Der Online-Modehändler Zalando hat mit seinen vorläufigen Geschäftszahlen fürs dritte Quartal an der Börse zwischenzeitlich für Enttäuschungen gesorgt. Zwar konnte das Wachstumstempo beim Umsatz nochmals beschleunigt werden. Doch hohe Investitionen zum Ausbau des Geschäfts drückten stärker als erwartet auf das operative Ergebnis.

Nach Zalando-Angaben konnte der Quartalsumsatz um 27,5 bis 29,5 Prozent auf 1,06 bis 1,08 Milliarden Euro gesteigert werden. Für den selben Zeitraum erwartet der Versandhändler jedoch ein bereinigtes EBIT zwischen minus fünf und plus fünf Millionen Euro. Im Vorjahresquartal hatte Zalando operativ noch 20 Millionen Euro verdient.

An der Börse rauschte der MDAX-Wert daraufhin am Mittwochmorgen zeitweise um gut fünf Prozent auf 42,11 Euro in die Tiefe. Bis zum Nachmittag erholte sich die Aktie wieder auf etwa 43 Euro.

Die Käufer kehrten zurück, nachdem sich mehrere Analysten positiv zum Modehändler geäußert hatten. So verweist Andreas Riemann von der Commerzbank auf das Umsatzwachstum und die günstige Bewertung der Aktie und hält an seiner Kaufempfehlung fest.

Einstieg in den Markt für Beauty-Produkte

Volker Bosse von der Baader Bank verweist zudem auf den strategisch richtigen Schritt von Zalando, in den Beauty-Markt einzusteigen. Das Unternehmen hatte mitgeteilt, ab Februar 2018 auch Make-up, Parfüm und Antifalten-Cremes zu verkaufen, um so "die Chancen des Onlinehandels in diesem Bereich zu nutzen und das eigene Modesortiment zu ergänzen." Zalando werde ein breites Sortiment entlang der gesamten Produktpalette und zu verschiedenen Preiskategorien anbieten. Die Produkte sollen zunächst nur in Deutschland verkauft werden, nach einer erfolgreichen Anlaufphase seien weitere Märkte geplant.
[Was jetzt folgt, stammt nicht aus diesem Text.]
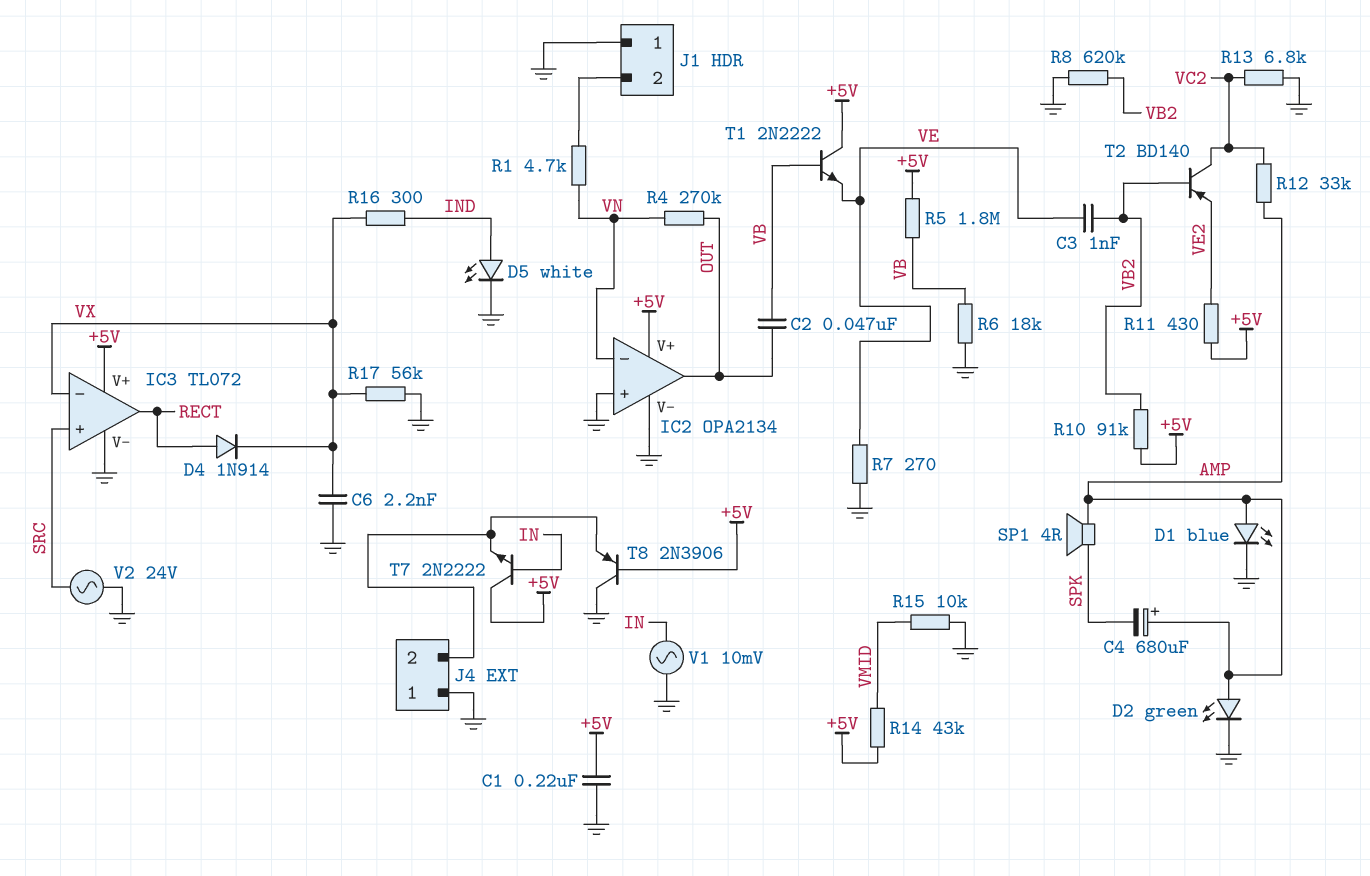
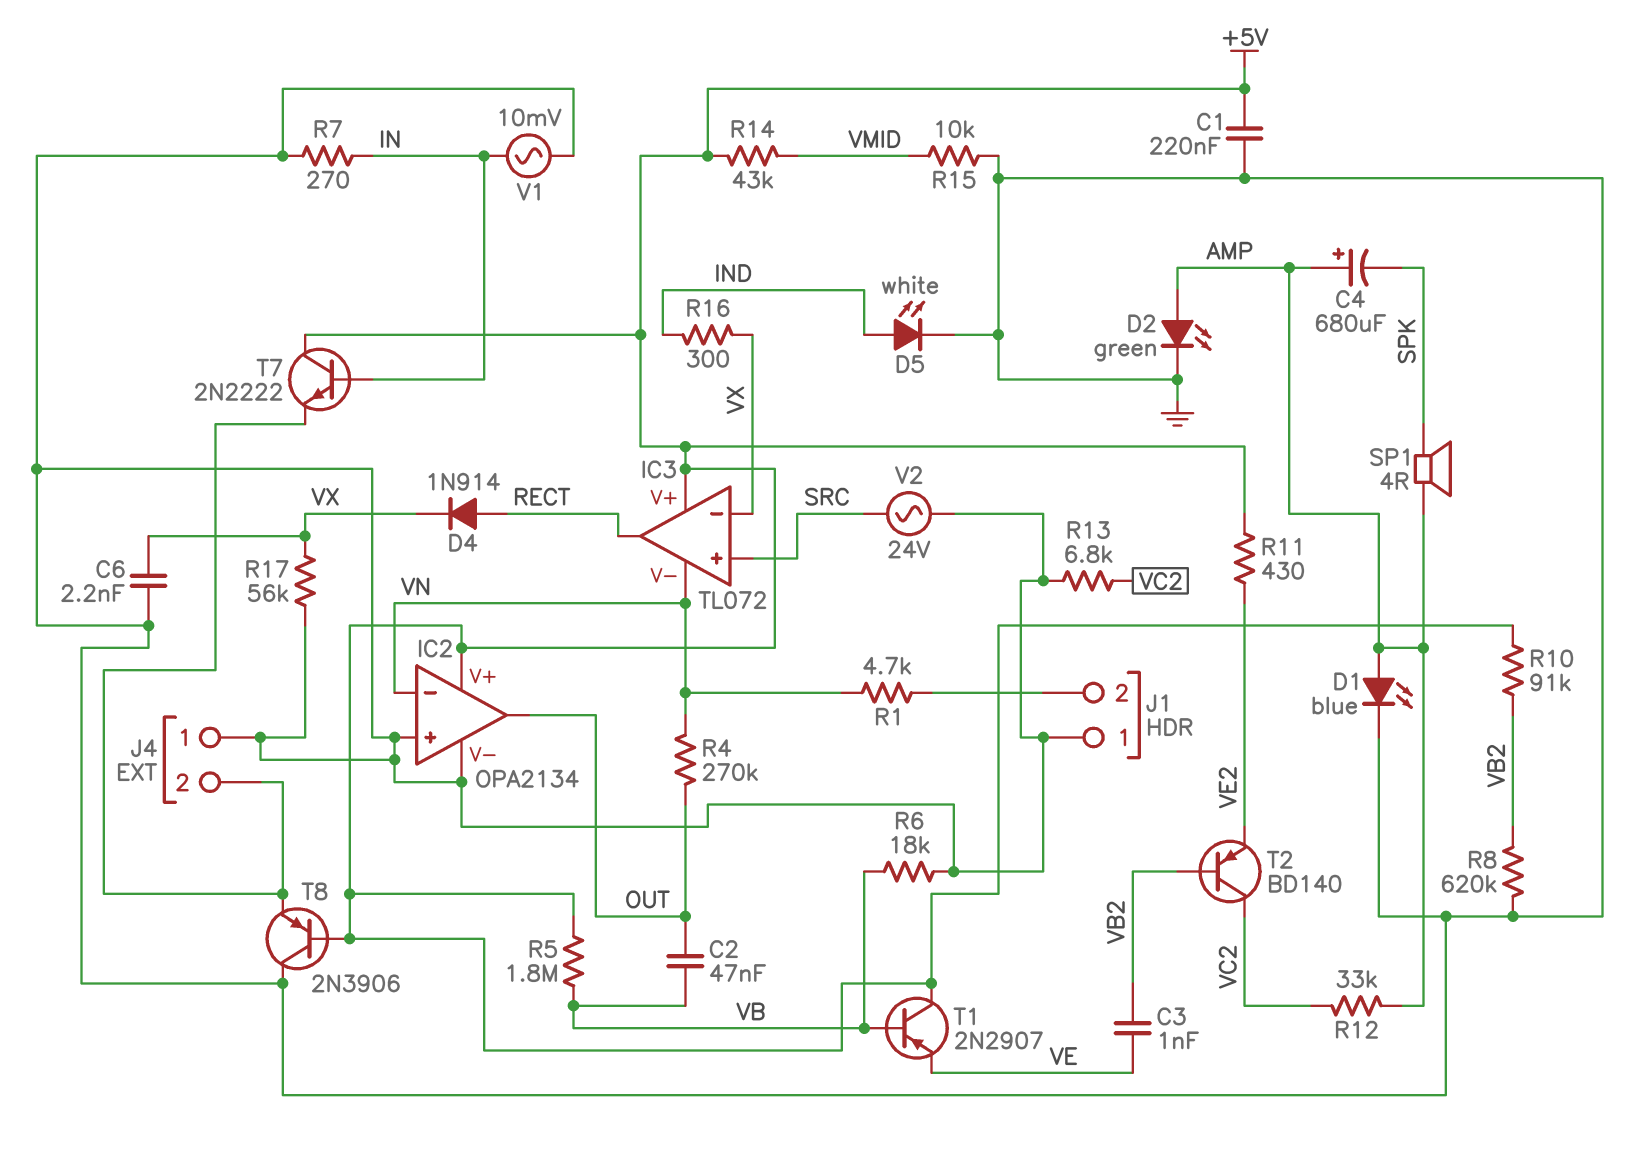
IC3 pin V-: GND -> VN
R7: 270 (GND, VE) -> 270 (GND, IN)
T1: NPN 2N2222 (B VB, C +5V, E VE) -> PNP 2N2907 (B VB, C +5V, E VE)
Co-Vorstandschef Rubin Ritter sagte der Nachrichtenagentur dpa-AFX, das Onlinegeschäft im Marktsegment Beauty-Produkte stecke noch in den Kinderschuhen. Das Geschäft mit Schönheitsartikeln sei größtenteils noch stationär, es gebe keinen dominanten Online-Händler. "Daher gibt es viel Entwicklungspotenzial.“ Konkrete Umsatzprognosen wollte er noch nicht nennen, er gehe aber davon aus, dass mehrere hundert Millionen des insgesamt 80 Milliarden Euro großen Marktes möglich sein sollten.

Neue Rekordhöhen möglich

Die Zalando-Aktie ist seit dem Börsengang vor drei Jahren eine Erfolgsgeschichte. Vom Tiefstand bei 17 Euro ging es unter Schwankungen hinauf bis zum bisherigen Allzeithoch bei 45,50 Euro, bevor eine Konsolidierung einsetzte. Angesichts der Wachstumsperspektiven im Online-Geschäft und der Strategie, mehr und mehr zu einem Dienstleister für Markenhersteller und andere Händler zu werden - ein "Amazon für Mode und Beauty", steht dem Unternehmen wohl noch eine große Zukunft bevor.

Aktuell läuft die Aktie seit Juli in einem kurzfristigen Aufwärtstrend. Schafft sie es, den alten Rekord vom 19. Juni 2017 zu überbieten, dürfte es mal wieder heißen: "Schrei vor Glück." Dann sind auch Kurse um 50 Euro drin. DER AKTIONÄR empfiehlt: Engagiert bleiben, Stopp bei 33,50 Euro setzen.